I have bought all the parts for this build....and I am a total Noob at this ... Would like to know if anyone can help with a Vero board layout PLEASE ....  I could go the Equinox route as well if that were available

Attila 

MrStab

erm... i think i've got this working properly. it's more delay-ish than i've expected, sounds very bathroom-like with the trimpot all the way down (well, its on an external pot). it has that kinda "pop" with the attack, the trademark of a really short delay time (less so on the neck pickup than with the bridge).

i understand the PT2399 has its limitations, but does that (probably unhelpful) description sound about right? lol. roughly, how did everyone else set their trimpot?
Recovered guitar player.
Electronics manufacturer.

Jdansti

I replaced the trim pot with a regular one and called it a feature! 
  • SUPPORTER
R.G. Keene: EXPECT there to be errors, and defeat them...

MrStab

Quote from: Jdansti on August 27, 2013, 10:32:55 PM
I replaced the trim pot with a regular one and called it a feature! 

that's totally what i was thinking! lol

i'm having problems with switching - further back in this thread it was mentioned that the switch wiring was wrong, ie. it should be ground to lug 2 and JFET etc. to lug 3, but this just shorts my power supply. i'm using a J201. it didn't switch at all in the original configuration (had to jumper it for testing), so i don't know what's up.

Recovered guitar player.
Electronics manufacturer.

MrStab

#34
ah... see, what happened was a secret lab in an undisclosed desert location fired an experimental gamma ray device into my brain which caused me to forget that JFETs don't work like NPNs and therefore totally overlook the pinout. that's surely the only plausible explanation. surely.

... no shorting anymore, but also no switching. boo. and no LED - that only comes on if i wire the switch as per the schem, but if i do that, then the Off position shorts.

Edit: not working anymore even when jumpered, nevermind guys i don't wanna waste your time with my scatterbrainedness.
Recovered guitar player.
Electronics manufacturer.

Jdansti

It's been a while, but I seem to recall a switching issue with mine.
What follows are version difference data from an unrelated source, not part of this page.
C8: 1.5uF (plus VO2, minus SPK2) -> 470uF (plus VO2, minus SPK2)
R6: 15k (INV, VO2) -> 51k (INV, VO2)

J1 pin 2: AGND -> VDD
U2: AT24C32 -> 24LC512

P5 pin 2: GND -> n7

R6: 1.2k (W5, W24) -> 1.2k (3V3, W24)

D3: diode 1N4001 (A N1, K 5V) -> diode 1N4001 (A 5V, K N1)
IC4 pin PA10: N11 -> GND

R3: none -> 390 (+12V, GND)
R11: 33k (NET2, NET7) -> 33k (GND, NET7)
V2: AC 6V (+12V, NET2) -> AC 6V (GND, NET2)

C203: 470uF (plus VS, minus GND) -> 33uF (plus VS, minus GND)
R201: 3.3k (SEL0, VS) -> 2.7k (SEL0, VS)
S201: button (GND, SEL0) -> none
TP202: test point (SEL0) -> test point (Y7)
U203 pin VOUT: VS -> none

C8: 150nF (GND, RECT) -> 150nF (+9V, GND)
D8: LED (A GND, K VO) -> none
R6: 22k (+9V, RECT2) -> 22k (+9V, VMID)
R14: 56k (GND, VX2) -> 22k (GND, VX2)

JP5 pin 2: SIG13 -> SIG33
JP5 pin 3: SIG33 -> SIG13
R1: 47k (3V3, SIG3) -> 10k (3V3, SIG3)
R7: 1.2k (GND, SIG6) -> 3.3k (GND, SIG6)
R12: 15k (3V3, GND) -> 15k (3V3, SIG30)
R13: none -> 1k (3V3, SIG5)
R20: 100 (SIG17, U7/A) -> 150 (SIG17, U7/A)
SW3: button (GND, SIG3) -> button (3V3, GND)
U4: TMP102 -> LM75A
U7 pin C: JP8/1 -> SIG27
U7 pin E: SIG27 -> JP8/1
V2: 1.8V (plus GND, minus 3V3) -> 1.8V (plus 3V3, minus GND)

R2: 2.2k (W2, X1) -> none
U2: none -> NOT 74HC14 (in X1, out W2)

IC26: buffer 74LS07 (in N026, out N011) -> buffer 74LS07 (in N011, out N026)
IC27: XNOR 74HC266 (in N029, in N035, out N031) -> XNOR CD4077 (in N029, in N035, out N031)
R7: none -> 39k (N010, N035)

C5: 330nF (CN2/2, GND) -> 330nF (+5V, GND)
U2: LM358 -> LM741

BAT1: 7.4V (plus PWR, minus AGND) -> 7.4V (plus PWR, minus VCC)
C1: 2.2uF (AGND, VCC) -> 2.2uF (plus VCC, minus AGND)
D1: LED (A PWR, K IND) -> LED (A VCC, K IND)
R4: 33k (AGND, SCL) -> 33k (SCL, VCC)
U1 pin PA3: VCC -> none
I think I went back to Merlin's build docs and wired it as shown in my notes on his images:



  • SUPPORTER
R.G. Keene: EXPECT there to be errors, and defeat them...

MrStab

thanks, John - that seems to be how i had it, i'll go back to that if i get things going again. in my frustration i've just omitted the switch altogether for now. i fear i might've killed both PTs, despite my best efforts not to. it's the only explanation i can think of - haven't probed yet as it's late, but i get a buffered clean sound in both on & off states. *sigh*
Recovered guitar player.
Electronics manufacturer.

MrStab

got the reverb working again, plus a feedback pot, and i'm still having problems with switching. i've tried a few 2n5952s and a J201 (i'm aware the former may need to be hand-picked). here's something else i don't get, and i don't doubt it's a dumb question: if FSa is 9V+ and FSb is ground, it shorts the power supply. i must be overlooking something?
Recovered guitar player.
Electronics manufacturer.

MrStab

after looking at the Equinox schematic, i decided to try using an NPN instead, but first i replaced the 1n4148 with a 10K resistor (also as per the Equinox) and alas, it works when i hook up 9V to the Gate of the 2n5952. was that diode backwards? i'm guessing probably not as no-one mentioned it and i'm not that wise, but in any case it seems to work now. is this bad? will it give me AIDS or cause a thermonuclear war? i assume the diode was there for a good reason
Recovered guitar player.
Electronics manufacturer.

merlinb

Quote from: MrStab on August 30, 2013, 03:15:57 PM
if FSa is 9V+ and FSb is ground, it shorts the power supply. i must be overlooking something?
Hmm, I think I labelled the layout image wrong. FSb and FSc are labelled the wrong way- swap them over to match the schematic.